Down Syndrome? Down’s syndrome? Is Mongoloidism still used? Trisomy 21? Which is it? Well, this part of the Book attempts to answer why the condition my daughter is called “Down syndrome”.
The genetic basis for Down syndrome, while somewhat helpful, does little else to describe what the condition is that we now call “Down syndrome.” Perhaps its name itself could shed light on the condition. After all, for most other conditions associated with health, the name is descriptive for what it is, e.g. “whooping cough,” “congestive heart failure,” “irritable bowel syndrome,” and more suggest by the very name what the condition is.
Prior to the publication of Dr. Down’s paper in 1862 (quoted at the beginning of this chapter), there had not been a description of the condition we now know as Down syndrome. That was the significance of Dr. Down’s paper: it described a new aspect of the human condition held commonly by a group of people with similar characteristics. Based on his paper, those with an extra 21st Chromosome came to be referred to as “Mongoloid Idiots.” This terminology was based on Dr. Down’s hypothesis that the condition was an evolutionary regression, a step back, like those of the people of Mongolia (in Dr. Down’s estimation).
Individuals with a triplicate of the 21st Chromosome continued to be referred to as “Mongoloids” well after Dr. Lejeune’s discovery of the genetic basis for the condition (who is also quoted at the start of this chapter). A mother in Maryland as recently as 2004 received a pamphlet from her birthing hospital after delivering her daughter with Down syndrome that was titled,
“Your child is a Mongoloid, now what?”
Dr. Lejeune’s discovery, though, disproved Dr. Down’s hypothesis. Those with Down syndrome were not the result of an evolutionary regression. (As an aside, the people of Mongolia are not either). Rather, children born with what would be described as Down syndrome instead had a triplicate of the 21st Chromosome. Yet, despite this definitive genetic explanation for the condition, it is not commonly referred to as “Trisomy 21.”

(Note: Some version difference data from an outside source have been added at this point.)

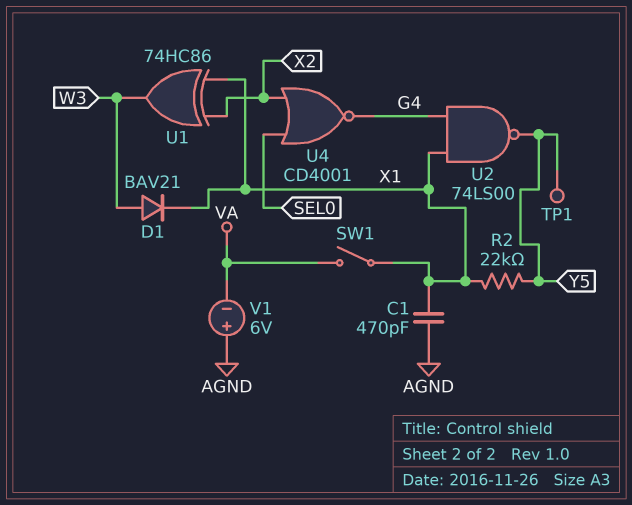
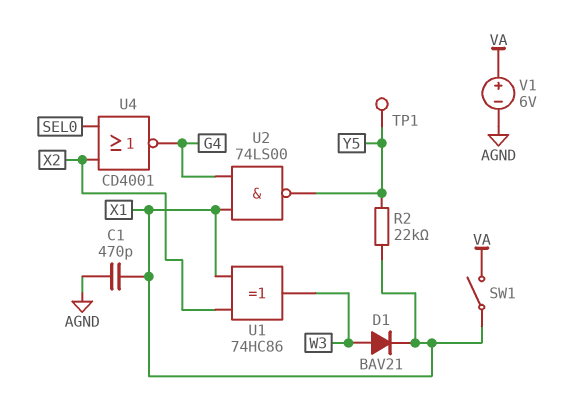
V1: 6V (plus AGND, minus VA) -> 6V (plus VA, minus AGND)

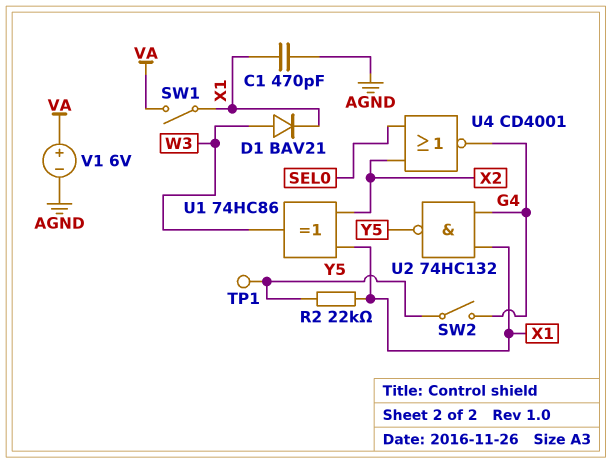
SW2: none -> switch (G4, Y5)
U2: NAND 74LS00 (in G4, in X1, out Y5) -> NAND 74HC132 (in G4, in X1, out Y5)

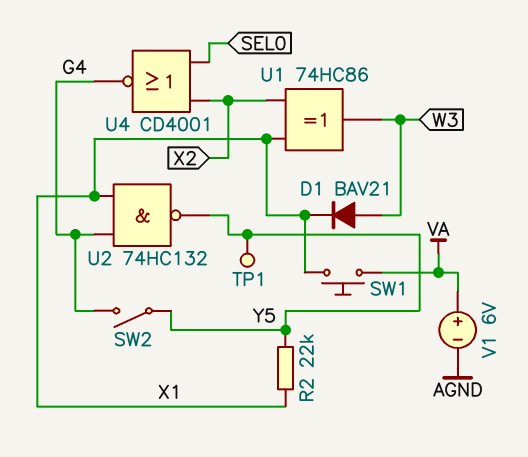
C1: 470pF (AGND, X1) -> none
SW1: switch (VA, X1) -> button (VA, X1)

Instead, in 1965, the World Health Organization considered whether to rename Mongoloid Idiocy, having received feedback by families that they found that term objectionable (somewhat shocking that WHO had to be told that—is it not self-evident that calling a parent’s child a “Mongoloid Idiot” would be objectionable?). The committee debated whether to honor the first physician to describe the condition, or simply to call it by its genetic basis of Trisomy 21, or honor the physician who discovered the genetic basis by naming it “Lejeune syndrome.” Ultimately, like Columbus erroneously calling American Natives “Indians,” because Dr. Down described it first, his name was chosen, hence “Down syndrome.”
In the United States, the condition is called “Down syndrome” with that spelling: upper case “D,” lower case “s”. There has been a movement for some time in the medical academy to move away from labeling health conditions after the physician(s) who first described them. Nevertheless, that movement has not caught up to Down syndrome. And, in most British Commonwealth states, e.g. England, Australia, etc., the condition is referred to as “Down’s syndrome,” that possessive “s” further emphasizing Dr. Down’s “ownership” of the name.
Even before becoming a parent to a child with Down syndrome, I thought the name for the condition described the effect of the syndrome. Since children with Down syndrome were considered slow learners and not as physically athletic as other children, I thought “Down” meant that their intelligence and physicality was lower than other children’s. I doubt I’m alone in not knowing that “Down syndrome” was called that because the guy who wrote a paper around the time of the Civil War happened to have the last name of “Down.”
After Juliet joined us and I learned the origin for her condition, I wondered how differently I would have reacted to the diagnosis, how her teachers and possible future employers would respond when learning she was joining their class or workforce, if Dr. John Langdon Down had instead had a different surname.
At my first base in the Air Force, an Academy grad joined our legal team. His name was “Jim Winner.” I joked that his closing argument for every court-martial should start, “I’m Captain Jim Winner. I come from a long line of Winners.” I expect some of the pre-judgments made about people with Down syndrome’s capabilities and potential would be vastly different if people were informed that my daughter and others like her had “Winner syndrome.”